In this step, you select the contractor you want to pay. You must click on the 'Type' Contractor in the middle of the window; this selection will fill the list on the left with your contractors. You then select the contractor (you can only select one at a time) you want to pay.
Note that there is an entry called "OWNER". This entry is very powerful in that it acts like a wild card for trucking contractors. If you select OWNER, you can pay whichever contractor owns the truck that is entered on the load slip. Thus, if you want to pay all trucking contractors based on identical terms, you can setup just one pay contract using the OWNER wild card, and it will cover all trucking contractors.
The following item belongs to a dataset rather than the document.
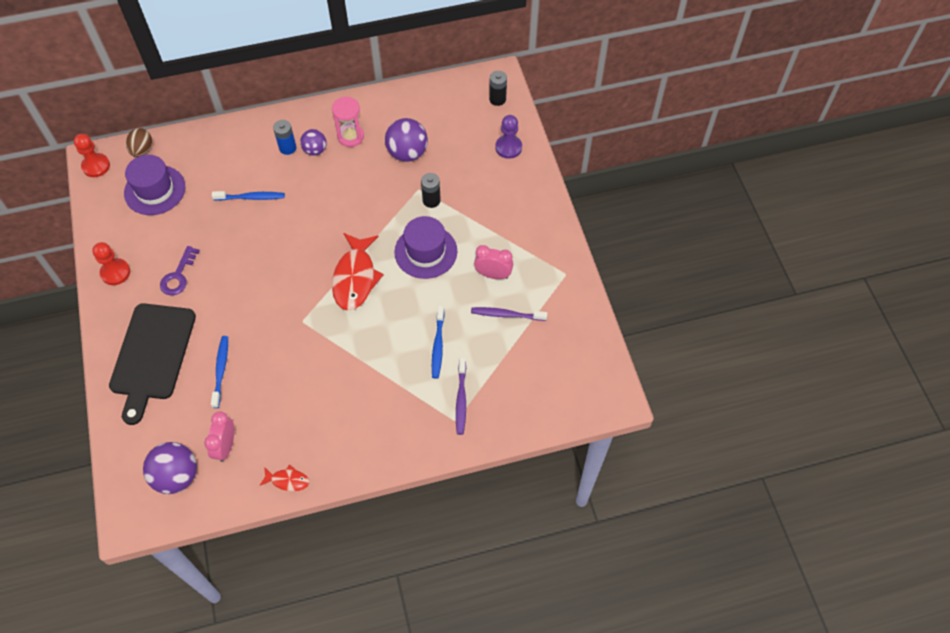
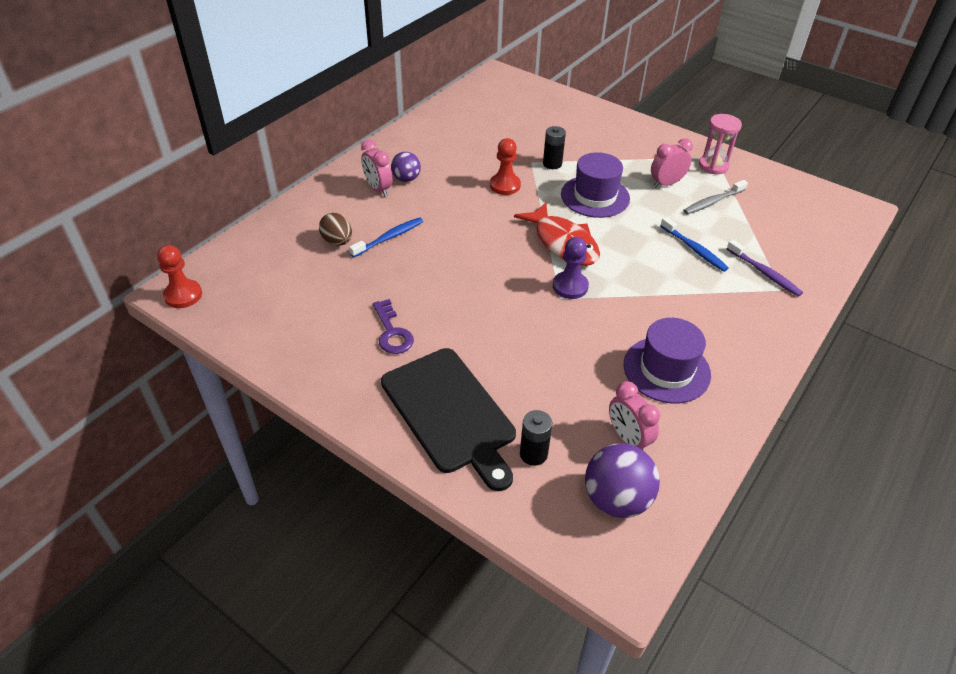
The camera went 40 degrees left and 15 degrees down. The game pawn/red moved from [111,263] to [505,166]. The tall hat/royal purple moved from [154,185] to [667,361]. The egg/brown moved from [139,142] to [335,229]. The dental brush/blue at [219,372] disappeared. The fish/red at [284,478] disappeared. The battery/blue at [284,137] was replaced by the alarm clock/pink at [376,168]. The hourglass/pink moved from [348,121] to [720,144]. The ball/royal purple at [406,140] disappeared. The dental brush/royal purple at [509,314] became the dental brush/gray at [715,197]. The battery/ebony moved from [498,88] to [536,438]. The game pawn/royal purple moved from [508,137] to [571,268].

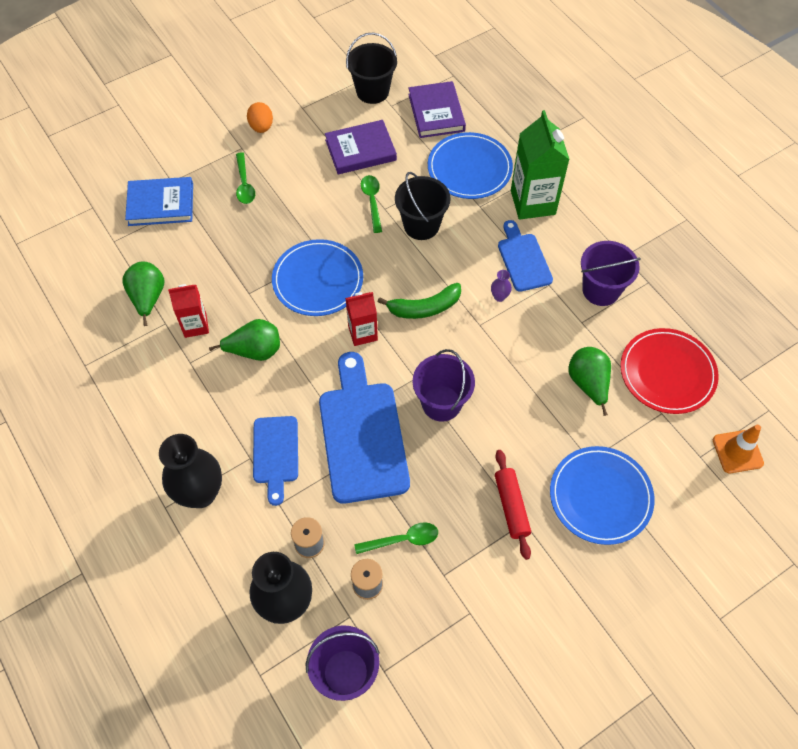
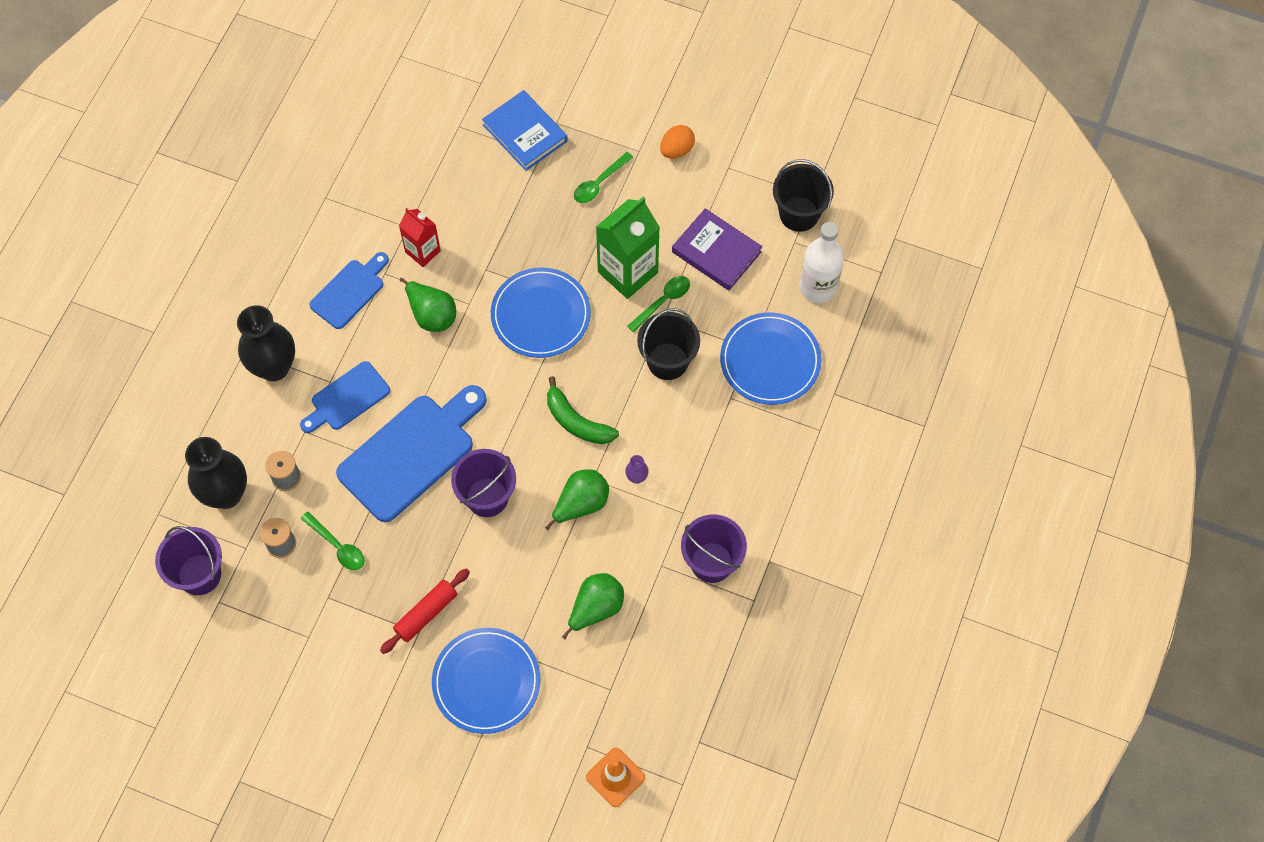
The camera went 55 degrees right and 5 degrees up. The pear/emerald moved from [143,294] to [577,499]. The juice carton/red at [361,319] disappeared. The book/royal purple at [437,109] was replaced by the flask/snow-white at [822,262]. The cutting board/blue moved from [525,256] to [349,290]. The juice carton/emerald moved from [540,165] to [628,248]. The flat dish/red at [670,371] disappeared.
Moreover, if you use an OWNER contract, but want to pay one trucking contractor an exception rate, you can set up a specific contract for that trucking contractor. The Logger's Edge is smart enough to choose the specific trucking contractor contract when an OWNER contract might otherwise apply.
Example. I have five trucking contractors that work for me that get paid $8.00/Tonne, with the exception of Jeff Kent Contracting who gets $8.50 for his trucks. I set up one contract that pays "OWNER" to cover all trucking contractors. I then setup another contract to pay Jeff Kent Contracting specifically. This contract will trump the "OWNER" contract so that Jeff Kent Contracting will only be paid once.
Step 6. Enter Pay Rate
This is the step where you enter the rate you want to pay the contractor. A detailed explanation is available in the link: Setting up a Pay Rates: Calculate Pay based on Load Attributes. (As noted above, see Pay Contract Extensions for an explanation of how to pay based on distance.) The screen below shows an example of the rate screen.
The two requirements for a contractor to be paid according to a pay contract are:
(1) that the block on the pay contract must match the block of the load (or the block entry must be blank), and
(2) that the activity must be Trucking.

In this screen, you can set up the rate breaks you want to use to pay the trucking contractor. In row 1 (in the example above), I have entered a blank for the block, indicating I want a rate of $8.00/Tonne to apply to trucking for ALL blocks associated with this pay contract. In row 2, I have entered an 'exception' rate that indicates that if the trucking is performed in block '03-RAINBOW-2991', and delivered to 'GP-DAWSON,' I want to pay $9.00/Tonne. The rate in row 3 is the same as in row 2, except that the destination is different, thereby creating a rate break based on the destination mill. The rate in row 4, is the same as in row 3, except that it has an effective date of 6/1/2004 -- meaning the rate of $9.75/Tonne will apply for loads delivered on or after 6/1/2004. For loads delivered between 1/1/2004 and 5/31/2004, on block 03-RAINBOW-2991, the rate of $9.50 is operative.